在应对变化时，时间至关重要。一种符合逻辑的做法是通过对传感器车辆进行编程，使其仅在检测到与基础地图出现不符的情况时才进行报告，从而大幅减少数据通信量及相关延迟。如果 Broad Street 大街上的三条车道一切如故，那又何必再报告一些没用的信息，给系统增加“噪声”呢？Carmera 的 Gupta 表示，不过，问题在于我们可能会忽视掉一些未被察觉的变化。他说，“因而可能会丢失一些假阴性指标。
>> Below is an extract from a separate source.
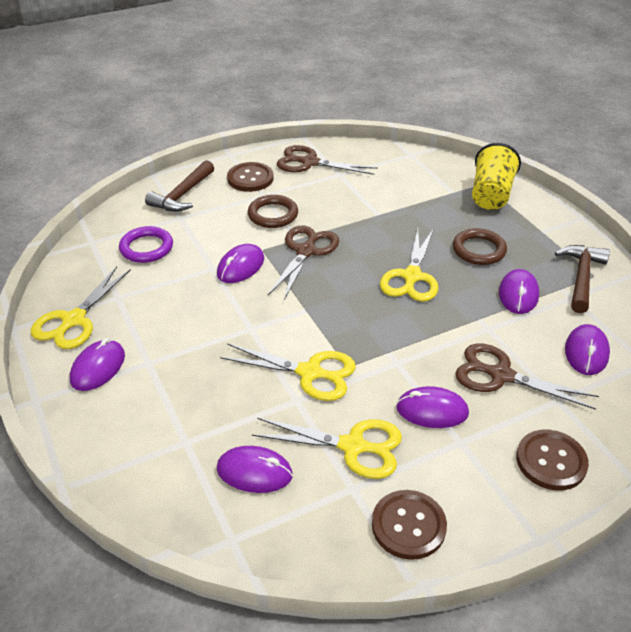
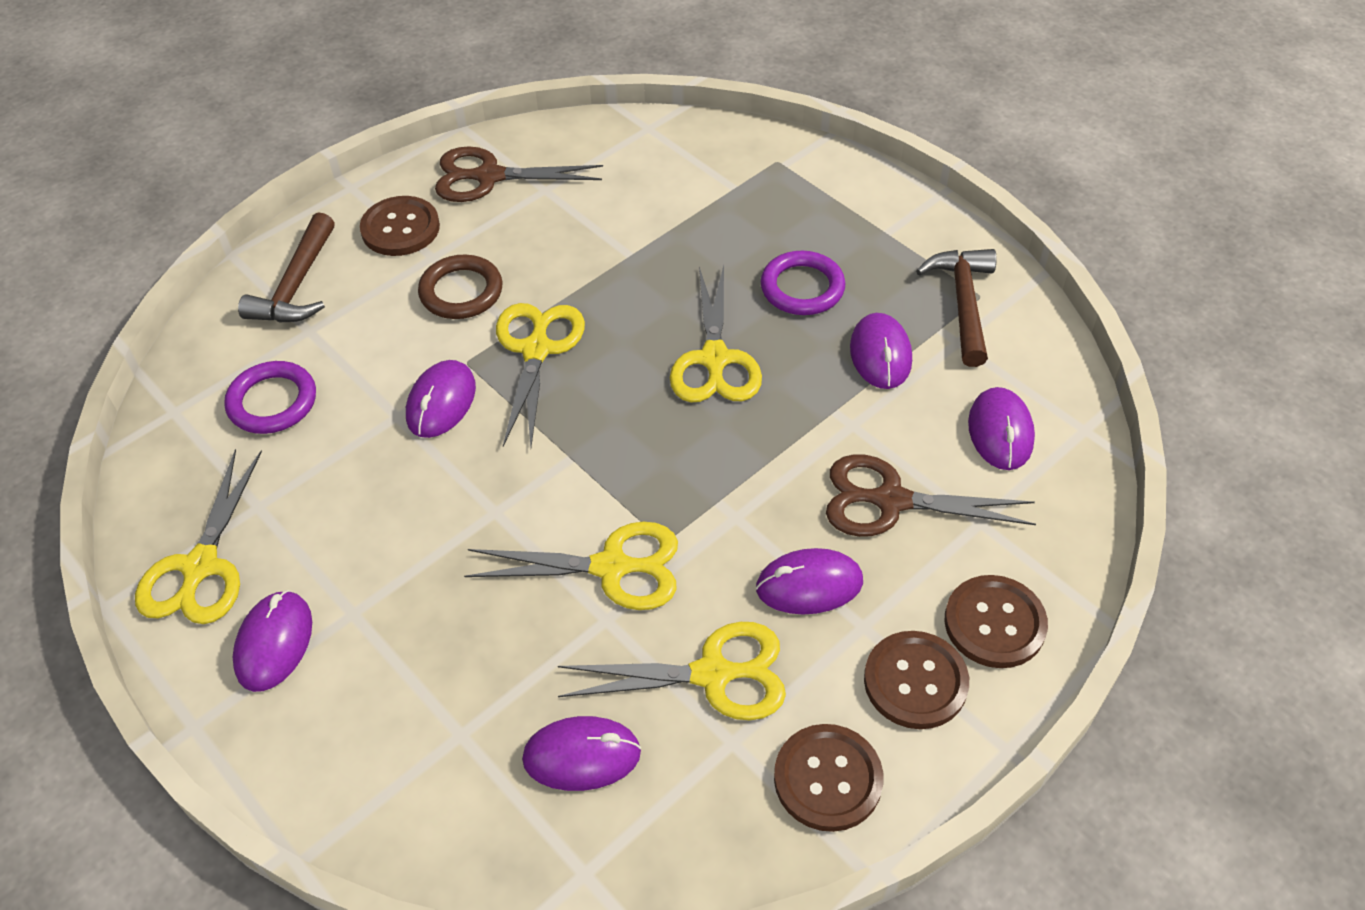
camera: 15 degrees left, 10 degrees up
(306, 251) = (536, 350): brown scissors -> yellow scissors
(479, 250) = (802, 288): brown ring -> purple ring
(486, 482) = (915, 681): none -> brown button
(491, 194) = (793, 180): yellow cup -> none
”

是否连“云”？

此外，新型地图的更新还牵扯各种各样的数据管理问题。例如，哪些地图数据应交由车辆自己解读，又有哪些应该上传至基于云的人工智能系统进行判断？

从一方面，云可以同时从多个来源接收信息，将其与历史模式进行匹配，并提供更多的智能功能。然而，尽管超高速 5G 蜂窝网络预计将在三年内得到普及，但数据的传输依然无法避免延迟问题。更重要的是，由于网络连接很难得到 100% 的保证，因此自动驾驶汽车也必须配备车载系统，从而具备在不联网的情况下对变化进行判断，并做出适当反应的能力。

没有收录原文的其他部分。